There will also be political and practical complications. Sweden and Norway have found it more difficult than they expected to integrate their green certificate markets, and France is sensitive to the idea that a competitive European power market might weaken EDF. And making crossborder links work as expected can be hard, as the UK found in summer 2003 when it was exporting power to France just as a heatwave forced up demand at home.

So there is still a stony path ahead towards the hoped-for surge in international trade in electricity. Europe is likely to be a test-case on how quickly these issues can be resolved. Once they are – and I am optimistic that we will see strong progress in coming years – the inevitable next step will be a higher level of integration in power markets and exchanges. There is talk of a major California-Mexico link, involving the latter investing $4bn in storage for wind and solar power.

Cross-border power exchanges would make sense in the most unlikely places. Medium-sized and small countries in Latin America, south east Asia and Africa should be exchanging power from different sources to better match supply and demand – solar and wind from Thailand with fossil-fuel power from Malaysia for example, or a Central American grid with wind from Costa Rica criss-crossing with geothermal from Guatemala and biomass from Belize, or wind from Kenya and small hydro from Rwanda and Uganda.

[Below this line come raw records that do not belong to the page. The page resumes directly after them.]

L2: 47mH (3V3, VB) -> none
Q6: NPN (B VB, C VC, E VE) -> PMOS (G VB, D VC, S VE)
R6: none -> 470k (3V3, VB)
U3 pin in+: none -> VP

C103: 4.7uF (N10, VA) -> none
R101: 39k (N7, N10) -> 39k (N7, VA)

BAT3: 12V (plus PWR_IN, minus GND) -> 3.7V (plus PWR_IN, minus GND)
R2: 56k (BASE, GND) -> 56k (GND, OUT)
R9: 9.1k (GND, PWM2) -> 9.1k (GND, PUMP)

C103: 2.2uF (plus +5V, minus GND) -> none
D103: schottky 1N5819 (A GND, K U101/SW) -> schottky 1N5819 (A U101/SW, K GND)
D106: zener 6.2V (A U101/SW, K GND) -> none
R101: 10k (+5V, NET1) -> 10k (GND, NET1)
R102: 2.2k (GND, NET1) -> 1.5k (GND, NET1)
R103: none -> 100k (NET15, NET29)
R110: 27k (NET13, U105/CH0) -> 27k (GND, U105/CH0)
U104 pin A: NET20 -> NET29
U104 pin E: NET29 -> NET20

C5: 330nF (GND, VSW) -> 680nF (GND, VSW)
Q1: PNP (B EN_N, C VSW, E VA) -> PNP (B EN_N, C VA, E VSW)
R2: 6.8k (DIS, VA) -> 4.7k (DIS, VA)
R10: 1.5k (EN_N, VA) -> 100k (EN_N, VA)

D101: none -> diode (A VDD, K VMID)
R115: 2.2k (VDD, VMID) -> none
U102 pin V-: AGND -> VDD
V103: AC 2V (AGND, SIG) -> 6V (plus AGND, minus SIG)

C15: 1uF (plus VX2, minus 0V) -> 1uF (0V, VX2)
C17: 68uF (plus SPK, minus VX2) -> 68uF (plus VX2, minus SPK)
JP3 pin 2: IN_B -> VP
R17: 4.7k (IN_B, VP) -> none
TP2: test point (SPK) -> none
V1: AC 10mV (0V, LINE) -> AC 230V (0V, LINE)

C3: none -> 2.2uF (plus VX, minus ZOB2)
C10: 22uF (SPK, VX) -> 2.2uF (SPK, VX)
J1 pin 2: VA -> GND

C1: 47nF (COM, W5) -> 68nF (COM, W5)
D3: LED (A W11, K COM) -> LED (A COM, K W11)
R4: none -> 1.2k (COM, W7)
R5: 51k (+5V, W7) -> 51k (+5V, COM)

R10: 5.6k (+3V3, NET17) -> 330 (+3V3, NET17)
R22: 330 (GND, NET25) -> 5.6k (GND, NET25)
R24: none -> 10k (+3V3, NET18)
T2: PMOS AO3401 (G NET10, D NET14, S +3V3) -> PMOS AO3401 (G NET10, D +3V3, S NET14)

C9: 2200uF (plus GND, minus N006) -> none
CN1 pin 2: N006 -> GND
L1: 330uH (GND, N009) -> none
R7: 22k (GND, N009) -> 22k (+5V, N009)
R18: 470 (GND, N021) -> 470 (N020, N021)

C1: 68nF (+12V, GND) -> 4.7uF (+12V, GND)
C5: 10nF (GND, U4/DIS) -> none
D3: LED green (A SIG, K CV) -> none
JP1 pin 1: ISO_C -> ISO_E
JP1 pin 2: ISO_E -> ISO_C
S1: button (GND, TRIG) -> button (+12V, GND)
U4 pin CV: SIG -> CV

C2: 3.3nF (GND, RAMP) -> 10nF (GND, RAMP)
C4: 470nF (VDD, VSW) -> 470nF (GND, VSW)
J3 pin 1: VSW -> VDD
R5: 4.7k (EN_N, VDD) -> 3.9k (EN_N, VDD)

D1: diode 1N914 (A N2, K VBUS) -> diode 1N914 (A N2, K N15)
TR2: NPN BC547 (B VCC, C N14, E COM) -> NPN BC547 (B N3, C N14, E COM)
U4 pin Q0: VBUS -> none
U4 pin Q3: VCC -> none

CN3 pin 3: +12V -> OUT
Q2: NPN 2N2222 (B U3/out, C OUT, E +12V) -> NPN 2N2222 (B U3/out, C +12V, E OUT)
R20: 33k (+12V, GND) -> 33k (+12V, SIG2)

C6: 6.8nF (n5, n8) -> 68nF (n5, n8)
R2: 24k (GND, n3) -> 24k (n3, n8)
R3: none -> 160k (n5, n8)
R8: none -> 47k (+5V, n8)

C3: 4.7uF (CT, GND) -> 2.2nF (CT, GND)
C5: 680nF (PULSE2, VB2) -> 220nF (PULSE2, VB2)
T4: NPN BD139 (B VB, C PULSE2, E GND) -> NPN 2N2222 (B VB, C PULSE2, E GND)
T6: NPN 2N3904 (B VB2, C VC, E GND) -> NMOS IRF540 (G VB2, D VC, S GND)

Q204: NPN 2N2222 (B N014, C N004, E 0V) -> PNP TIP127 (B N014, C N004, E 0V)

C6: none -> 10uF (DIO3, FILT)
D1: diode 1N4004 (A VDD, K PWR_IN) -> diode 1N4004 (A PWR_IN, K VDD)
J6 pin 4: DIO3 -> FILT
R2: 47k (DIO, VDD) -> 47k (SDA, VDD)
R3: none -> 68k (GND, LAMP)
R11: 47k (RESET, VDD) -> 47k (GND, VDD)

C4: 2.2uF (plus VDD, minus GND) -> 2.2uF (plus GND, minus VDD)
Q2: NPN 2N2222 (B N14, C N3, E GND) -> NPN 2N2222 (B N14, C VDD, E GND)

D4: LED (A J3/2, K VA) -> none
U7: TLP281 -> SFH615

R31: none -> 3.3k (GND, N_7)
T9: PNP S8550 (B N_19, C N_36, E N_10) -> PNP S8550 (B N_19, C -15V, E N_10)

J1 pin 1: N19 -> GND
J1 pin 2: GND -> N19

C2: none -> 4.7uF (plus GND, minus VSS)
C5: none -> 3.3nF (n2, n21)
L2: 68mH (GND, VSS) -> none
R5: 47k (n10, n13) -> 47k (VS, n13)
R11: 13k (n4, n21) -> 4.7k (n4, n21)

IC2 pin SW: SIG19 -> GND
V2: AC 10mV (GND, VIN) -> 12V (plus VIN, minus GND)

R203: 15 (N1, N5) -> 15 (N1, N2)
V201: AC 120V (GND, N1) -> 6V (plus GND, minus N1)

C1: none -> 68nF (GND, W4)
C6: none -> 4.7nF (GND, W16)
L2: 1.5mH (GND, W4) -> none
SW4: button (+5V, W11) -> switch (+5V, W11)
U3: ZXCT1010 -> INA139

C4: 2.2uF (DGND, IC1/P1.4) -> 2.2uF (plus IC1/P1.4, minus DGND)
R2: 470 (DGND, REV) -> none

It will take many years for these relationships to develop and for the grid hardware to be paid for and installed. Even an optimist like myself would say that while it could be an important part of the world energy system in 2030, progress will be modest between now and 2015. But policy-makers will increasingly realise that transmission is essential if we are to see significant increases in the percentage of renewable power in the world’s energy mix.

If this leads some countries to build more intimate, mutually-dependent links with their neighbours, in the name of efficiency and cost-saving, that is surely only to the good. Europe may not need an interconnected electricity grid to remain at peace. But who knows, one day we may see wind farms in Israel’s occupied Golan Heights powering consumers in Syria. Or maybe it will be the other way round. One can always dream.